AI progress lags behind expectations, trust in management is depleted
Internal turmoil has begun to negatively affect Meta’s core strategic goals. Zuckerberg recently publicly admitted that Meta’s AI agent development acceleration is slower than executives expected. The company’s newly launched Muse Spark AI system also lags behind OpenAI and Anthropic’s main models on performance metrics, and it has similarly faced setbacks in building open-source AI models.
Management internally has also realized where the problem lies. Executives privately described the rollout of the company’s new AI organizational structure as “absolutely terrible,” and acknowledged that the work environment has become “brutal.”
When Zuckerberg recently announced a hackathon to boost morale, reports said employees’ reactions were lukewarm—many not only had their energy drained, but some even said directly: “I’m not sure this company supports the hackathon culture anymore. I don’t feel enough security to spend time on innovation that isn’t tied to performance metrics.”
Bosworth, Meta’s CTO, made a rare and candid diagnosis in an internal memo: “We’ve damaged your trust—you believed your professional capabilities and contributions would be valued, that you could grow and be promoted, and that this is a place where you can truly make an impact.”
The cost of fragmentation and an uncertain fix
Meta has currently rolled out a series of measures to soothe employee sentiment, including promises to provide more detailed management support, higher stability, no large-scale layoffs this year, increased team budgets, and improvements to office infrastructure. A widely criticized non-fixed seating policy is also being narrowed.
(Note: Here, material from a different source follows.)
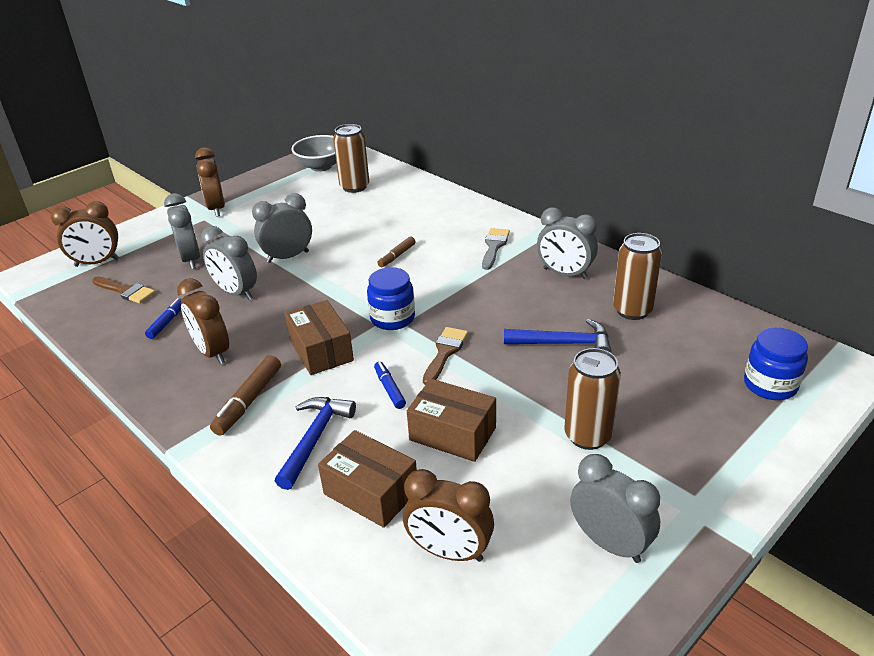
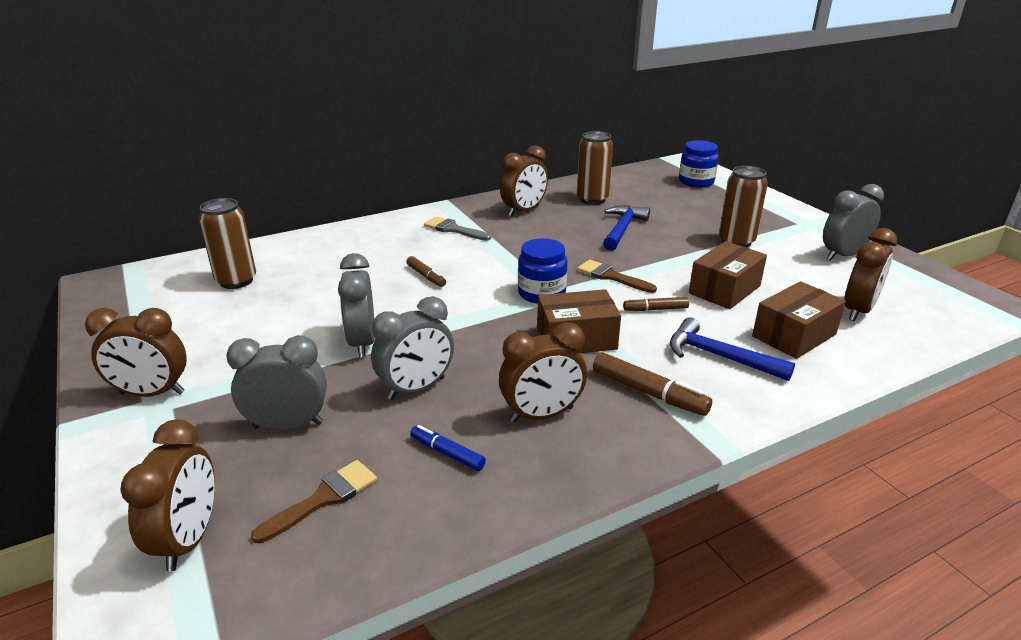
camera: 75 degrees left, 5 degrees down
(321, 166) = (144, 296): grey bowl -> none
(389, 389) = (655, 309): blue marker -> brown marker
(565, 274) = (524, 211): grey clock -> brown clock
But Laszlo Bock believes this may signal a deeper turning point: in the post-pandemic era, employees’ continuously compressed voice may be entering a stage where the “green shoots” of resistance are rebounding again. Meta’s case shows that treating employees as replaceable parts rather than partners ultimately backfires in ways that harm the business.
The core paradox of this K-shaped split is that AI was supposed to flatten organizational structures, yet in reality it has produced an even more rigid power arrangement. How to drive technological leaps while maintaining basic trust within the organization has become a management question that large tech companies cannot avoid.